The other notable thing that happened was that a few weeks ago, Charles and I hired a private detective in Ethiopia to find out a bit more about Rose's birth family.  An agency that was recommended by other folks on the adoption forum I visit online.  And today we got some information.  It's Rose's story, so I'm not going to share it all on a public website, but many of the details we were told by our adoption agency were confirmed, but one huge difference showed up: her name.  

One of the reasons we decided to change Rose's name was because we were kind of suspicious about her name to begin with.  The name we were told was hers, Bizunesh, was, coincidentally, the same name as the person who did her intake at the Care Center.  And it is an Amharic name, and Rose's people did not speak Amharic.  It's also common for the Care Center folks to change or give names if they don't know the child's name.  So we didn't feel like we'd be erasing her past to change this name that we weren't sure was hers anyway. 

Her given name was Birhannesh Desalegn Ersimo.  

Pretty amazing.  I can't really describe all of my thoughts right now.  We also now have pictures of her uncle and cousins and the house she was born in.

Go with the flow…


A friend of mine told me the other day that one of his goals is to be as good of a dad as my mom is a mom.  She knows a lot about all things nature-related, and is a good source of advice on a lot of stuff, though she doesn't push it on me unless I ask.  My kids pretty much like her more than me.  But I'm cool with that…

Dillon said the other day, "Grandma and Mary Ann's house is the most fun.  They are the coolest."  

Me: <desperately seeking approval from my five-year-old> "But, I'm the coolest too, right?'

Dillon: "Um… No."

Me: "Why are they the coolest?"

Dillon: "Because Grandma asks me what I want to do, and then we do it."

Me: <sad> Oh.

Dillon: "Okay, you can be the coolest too, mom."

So, I know that my mom has the luxury of having time that she totally blocks off with Dillon, where she doesn't have to do anything else because she doesn't have him the other hours in the day or week or whatever.  And I'm not mad that she's cooler than me.  

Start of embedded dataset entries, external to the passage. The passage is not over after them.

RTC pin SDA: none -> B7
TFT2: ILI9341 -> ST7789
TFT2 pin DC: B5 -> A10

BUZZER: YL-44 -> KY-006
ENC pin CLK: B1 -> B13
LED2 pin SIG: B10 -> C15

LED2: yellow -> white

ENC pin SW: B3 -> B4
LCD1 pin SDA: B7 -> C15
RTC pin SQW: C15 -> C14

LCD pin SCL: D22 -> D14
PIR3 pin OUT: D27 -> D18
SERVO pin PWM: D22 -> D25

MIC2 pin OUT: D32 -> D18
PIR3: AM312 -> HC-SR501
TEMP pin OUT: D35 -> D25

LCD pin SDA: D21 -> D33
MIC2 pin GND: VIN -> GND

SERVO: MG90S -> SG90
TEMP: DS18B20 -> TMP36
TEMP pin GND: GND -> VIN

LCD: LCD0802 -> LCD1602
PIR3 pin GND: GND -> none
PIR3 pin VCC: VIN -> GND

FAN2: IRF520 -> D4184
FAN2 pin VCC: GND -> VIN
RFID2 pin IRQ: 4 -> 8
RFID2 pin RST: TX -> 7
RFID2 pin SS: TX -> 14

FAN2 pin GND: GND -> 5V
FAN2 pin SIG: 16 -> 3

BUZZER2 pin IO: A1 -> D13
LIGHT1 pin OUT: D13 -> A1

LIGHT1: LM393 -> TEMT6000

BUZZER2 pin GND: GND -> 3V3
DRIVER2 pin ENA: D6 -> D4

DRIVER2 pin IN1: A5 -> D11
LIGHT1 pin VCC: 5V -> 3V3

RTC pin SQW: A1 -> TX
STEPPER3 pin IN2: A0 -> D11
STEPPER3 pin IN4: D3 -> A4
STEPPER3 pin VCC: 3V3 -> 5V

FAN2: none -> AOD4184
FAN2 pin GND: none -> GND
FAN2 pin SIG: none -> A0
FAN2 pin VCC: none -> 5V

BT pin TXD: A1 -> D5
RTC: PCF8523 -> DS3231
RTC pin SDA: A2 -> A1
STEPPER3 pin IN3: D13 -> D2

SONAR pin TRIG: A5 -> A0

But I've been trying to take a page from her book, and go with the flow of play in the house.  Obviously, there are times when an immediate situation needs to be addressed, but there are times when that stuff can wait, too.  So today we had a lovely afternoon flying to the moon in the beanbag chair (two kids, one 'grownup', and two dogs in one over-capacity-beanbag-rocket-ship).

Who's your daddy?


So, we've been playing a familiar scene around our house lately.  Or, rather, Charles and Rose are.   "Battle of the Wills at the Dinner Table: Parts I, II, III, etc."  

The other night Charles takes a stance that I can't support (and I tell him quietly as I see him painting himself into a corner).  Namely, that Rose must try her mashed potatoes.  Now, don't get me wrong.  It is entirely ridiculous that she would NOT like mashed potatoes, as she LOVES every other conceivable kind of potato.  However, I was a kid with an iron will about food, and as the Picky Eating Champion of the World from 1977-1990, I can pretty much tell you that the way to get kids to expand their culinary horizons is NOT the tried-and-true "you'll sit there until you eat it" stance that many parents (including my dear husband) take.

I also have fond memories of Dillon "the-vegetarian-who-doesn't-eat-vegetables" Collins during the years he was two through four, so I am pretty sure Rose will just grow out of it.  

So I excuse myself, 'cause I sure as heck am not going to sit there for hours and watch Rose not eat her food.  And I start the dishes and watch the scene play out at a distance.

Charles: Try it, you'll like mashed potatoes.

Rose: No.

Charles: Just like boiled potatoes and french fries, your favorite!

Rose: No.

Charles: (going over the edge) You are going to try this because I am the daddy and I say so!

Rose: I'm the daddy.

Charles: ?

Rose: I'm the daddy.

Charles: No, I'M the daddy.  You're the baby.

Rose: I'm the daddy.

This goes on for a few more minutes which Dillon and I think are seriously hilarious, before Charles pokes a fingerfull or mashed potatoes into Rose's cheek and calls it a night.